Garland Martin Taylor‘s cannon-sized revolver stands at the entrance of the exhibit, subtitled “Male Artists of Color Reflect on Today’s Urban Experience.” Its monumental barrel has been incised with the names and ages of dozens of young victims of gun violence. A handful of shell casings have been embedded in the adjacent gallery wall. Children are being shot in Chicago, and the artist appears horrified and depressed by this fact.
Floyd Atkins approaches the situation as a German Expressionist might, showing us the broader malaise of the African-American community with acidic character studies of ordinary people in groups of two or three set in an interpersonal environment of hopeless cynicism. Jesse Howard and Julian E. Williams, Jr. work within the same territory, focusing on individual bodies. A dynamic sense of volume informs Howard’s charcoal drawings of sad and angry souls. Williams chisels the forms of his watercolor technique to bring portraits of young men to the cusp of their moral self-realization. In response to his son’s incarceration, Williams searched for that moment when young men choose the wrong path, offering the hopeful notion that they actually have a choice. Alternatively, Cesar Conde suggests that the choice belongs to the rest of us. His large paintings are like billboards advertising social responsibility. The open, doe-eyed stare of the fallen Martin Luther King, Jr. is an effective icon against violence, but Conde’s limited aesthetic involvement cannot carry us beyond politics.

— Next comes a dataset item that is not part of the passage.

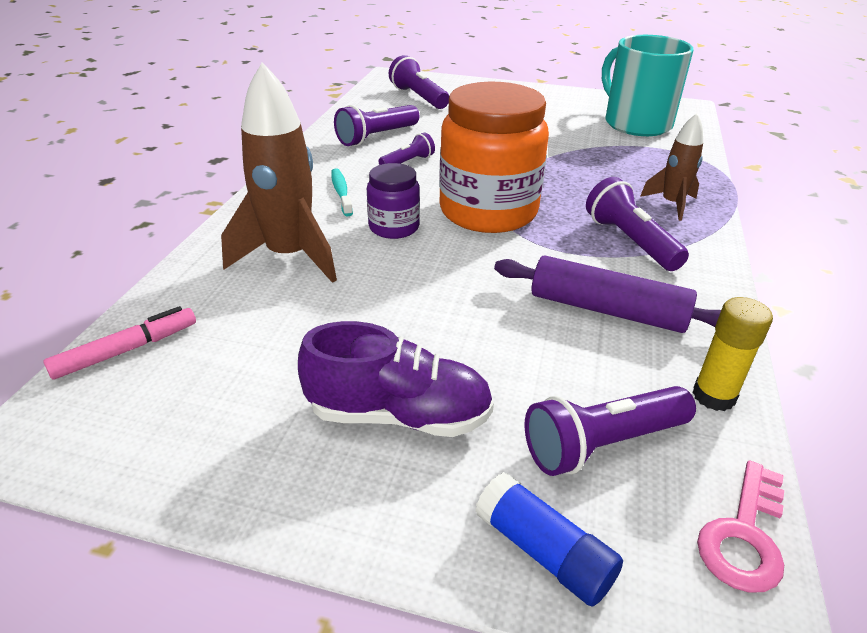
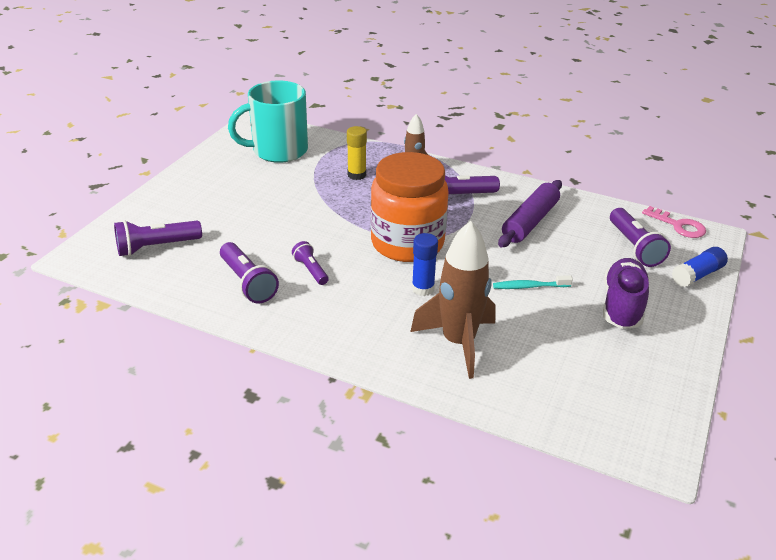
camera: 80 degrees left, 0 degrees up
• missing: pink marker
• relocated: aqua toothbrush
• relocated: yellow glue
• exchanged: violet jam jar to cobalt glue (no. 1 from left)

Dalton Brown and David Buttram offer much more. The rising tide of violence has not distracted Buttram, a Vietnam combat veteran, from observing that peaceful, productive life goes on. Cleveland is not Aleppo. His paintings of ordinary street scenes are as well composed as those of the French masters he admires, yet they are also distinctly African-American in their subject matters. Brown’s plexiglass portraits are even more thrilling; Translucent shards of colored plastic have inspired the artist to design transcendent visions of wounded but vibrant humanity with a brilliant intensity. (Chris Miller)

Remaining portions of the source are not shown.